My Mother's Christmas Cake

Tuesday 27 November 2007

This morning I slid a large glass bowl from the refrigerator. It was brimming with dried fruit - golden Chinese sultanas, currants, raisins, cranberries and candied peel - shiny with cherry brandy. I lifted off the wrap, stuck my nose into the bowl and inhaled deeply. The aroma reached my toes.

I carefully laid the bowl on the kitchen bench where the winter sun had made it warm. I then slid a large spoon down the side of the glass bowl and lifted the gleaming fruit up and over, berries and fruit tumbling and rolling, drunken and fat and glistening sweetly like a bowl of precious, aromatic jewels. This motion affects my heart.

I then put on Christmas music, tied on an apron, lit some incence and began talking to my mother. As I do each Christmas, I tell her how much I am missing her - still as much as ever, even after 18 years. Then I tell her how surprised I am that I will spend the rest of my life without her, as though I've only just been told this news. Then I tell her about the kids and my husband and about our lives and I talk to her of my ups and downs and I ask her advice, as though she were sitting opposite me, tilting a warm cup of tea to her lips. I close my eyes and I can see her smiling.

I put the kettle on and made a cup of tea. Then I cried and cried. And then I stopped and wiped my eyes because mum's Christmas cake needs joy mixed into it, not sadness. The fruit giggled at me in the bowl. It was drunk and happy. I eyed off the cherry brandy for a moment, then poured some tea.

Next, it was the flour, powdery and light, sifted with allspice, cinnamon and baking soda. I love to bang the side of the sifter with my hand and watch the flour poof in white clouds against the morning sun, before settling into dust. In another bowl, the butter had been resting, silky and melty at the edges from the winter sun on the window pane. I plonked a cup of tightly packed, sandy brown sugar into the yellow nest and whipped till creamy, then added eggs, one, two, three, four. Mix mix blend, all the time thinking of the end result, the tang on my tongue, the sweetness of the fruit, the roundness of the spice, the fragrance of the brandy - I can still taste my mother's Christmas cake, even decades later.

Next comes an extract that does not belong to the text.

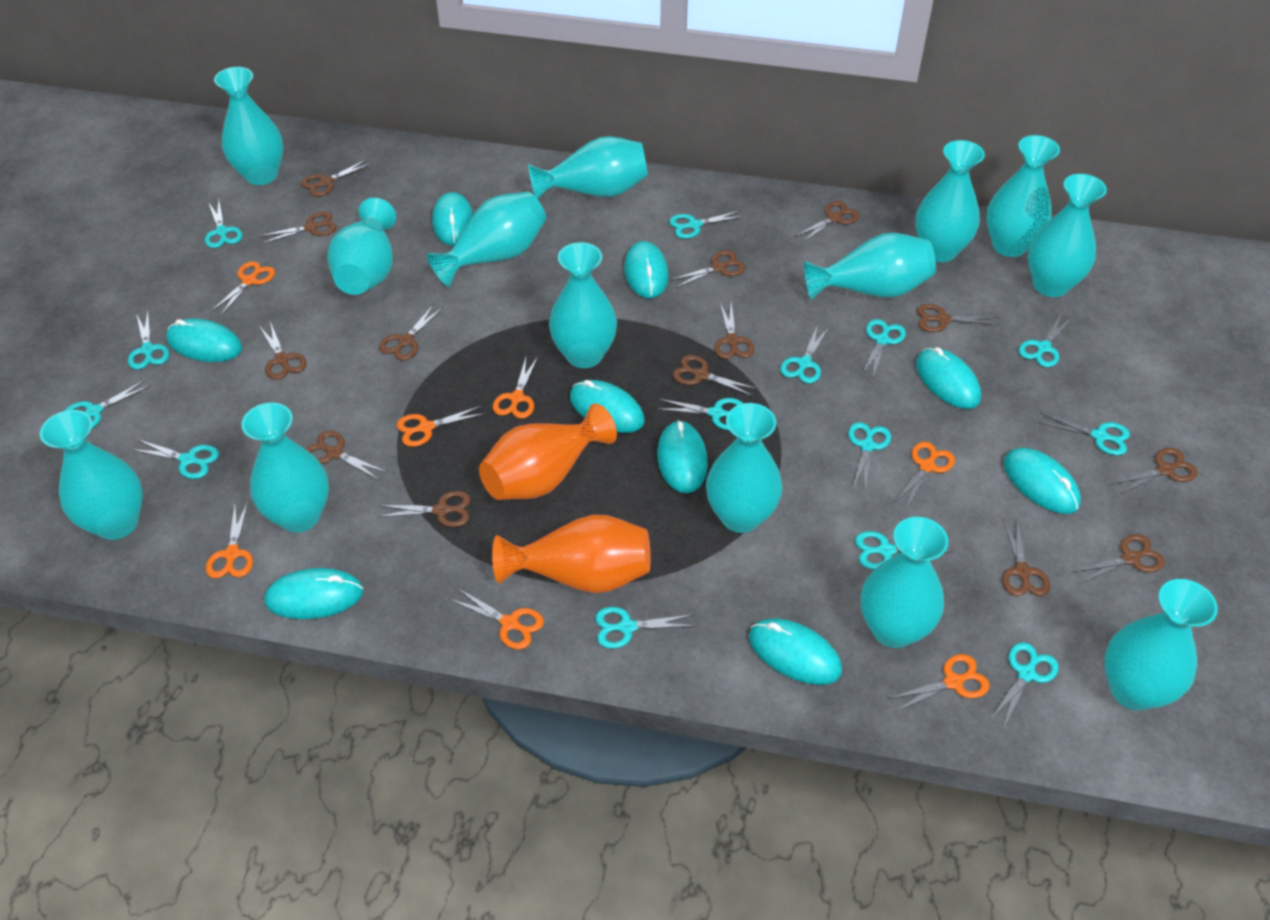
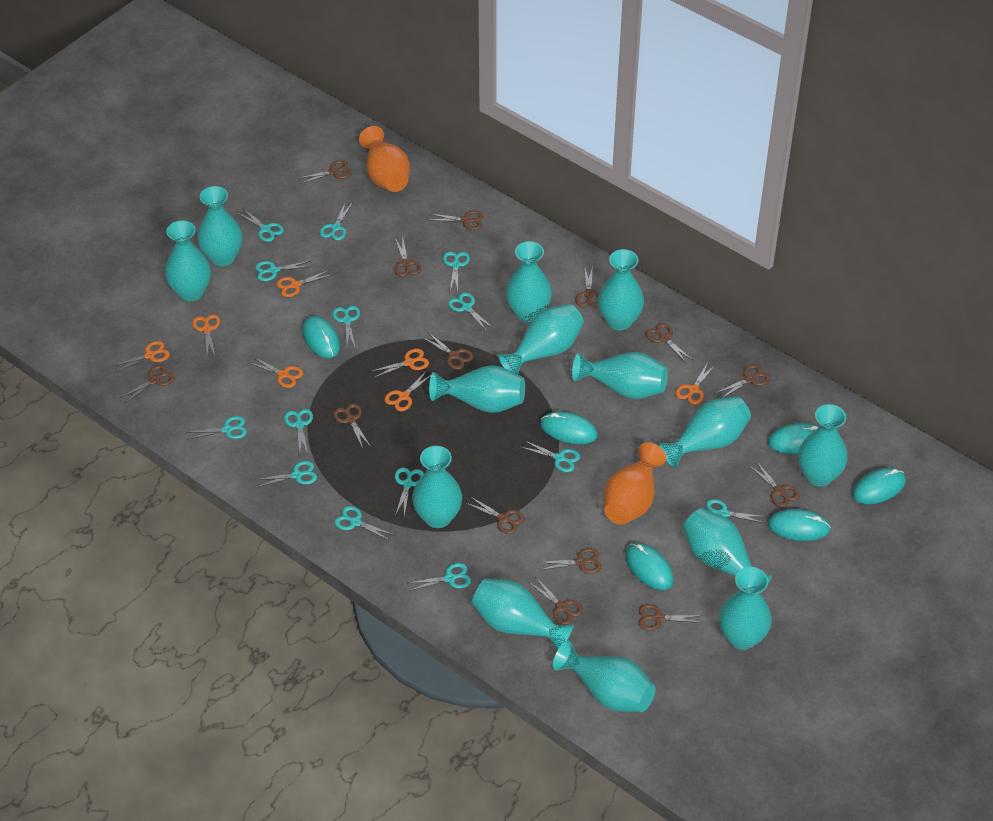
turquoise mouse: 9 -> 6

I can remember sneaking into the pantry when she wasn't looking, quietly prising open the big square tin, breathing in the blend of fruity aromas and metal from the cake tin, feeling the tang in my nostrils, the release of saliva under my tongue. Then, peeking around the door to make sure no one was coming, I'd snaffle a small slice with the tiny knife she left in there. A small slice so she wouldn't know I'd been in there, this wee little cake-eating mouse. A small slice here and there, here and there until it completely evaporated. That cake never lasted long.

It was a joy to me, that cake. It typified my mum and who she was. Always sunny, always warm, always rich and fragrant and smelling of face creams. Feeling that fruitcake taste spread across my tongue, even just remembering that taste, evokes such strong memories of my mother, coupled with the joy and wonder pervading the air around Christmas. The memories induced are so strong and so precious, it is like she is standing right next to me.

And so I have adopted this practise, of Christmas fruitcake making - a practise that only a real baker will understand, for there is something about baking that is primal, that takes us to our baser selves, to our heart.

My Christmas cakes are my mother's heart.

So, the cake is sitting in the centre of the oven right now, rising and baking into a luscious, edible memento of my love for my mum. When I take it from the oven, I will cool it, wrap it, rest it and keep it until Christmas Eve, when we will slice it well before Santa tracks down Beijing on his radar. We'll also have it with coffee for breakfast under the Christmas tree. The kids will snaffle it too; both of them adore it, as though some small part of that cake is infused with my mother's spirit. They delight in this cake and it brings me such joy to see them savour it and honour it and treasure it the way I do, especially as my mother died well before they were born.

But life has an entrancing way of blending elements together so that even if we miss each other on this earthly plane, we carry within us the memories, the genes, the instinct of those who have gone before us. Memory comes from scent comes from breezes comes from pressure changes comes from action and thoughts and sights and beliefs and Christmas cakes and human beings and baubles on Christmas trees. They amalgamate. They become one, and one in the same.

This is how a daughter can place so much importance in a Christmas cake.

It may be a small thing to others. It may be a simple thing to do - but for me, baking this cake is an unparalleled way to hold mum close to all of us. To honour her memory and in this way, keep her alive forever.

I'm off to stand in the kitchen, right near the warmth of the oven, and sniff the fragrant air.

Happy Christmas, Mum.

1 comment:

Anonymous said...

I love this post!
I love this cake ~ makes me want to attempt a Christmas cake on my own!
I love you and thank you for sharing such a lovely story about your momma!
You momma must have been an amazing woman. I kno wthis, because you are incredible!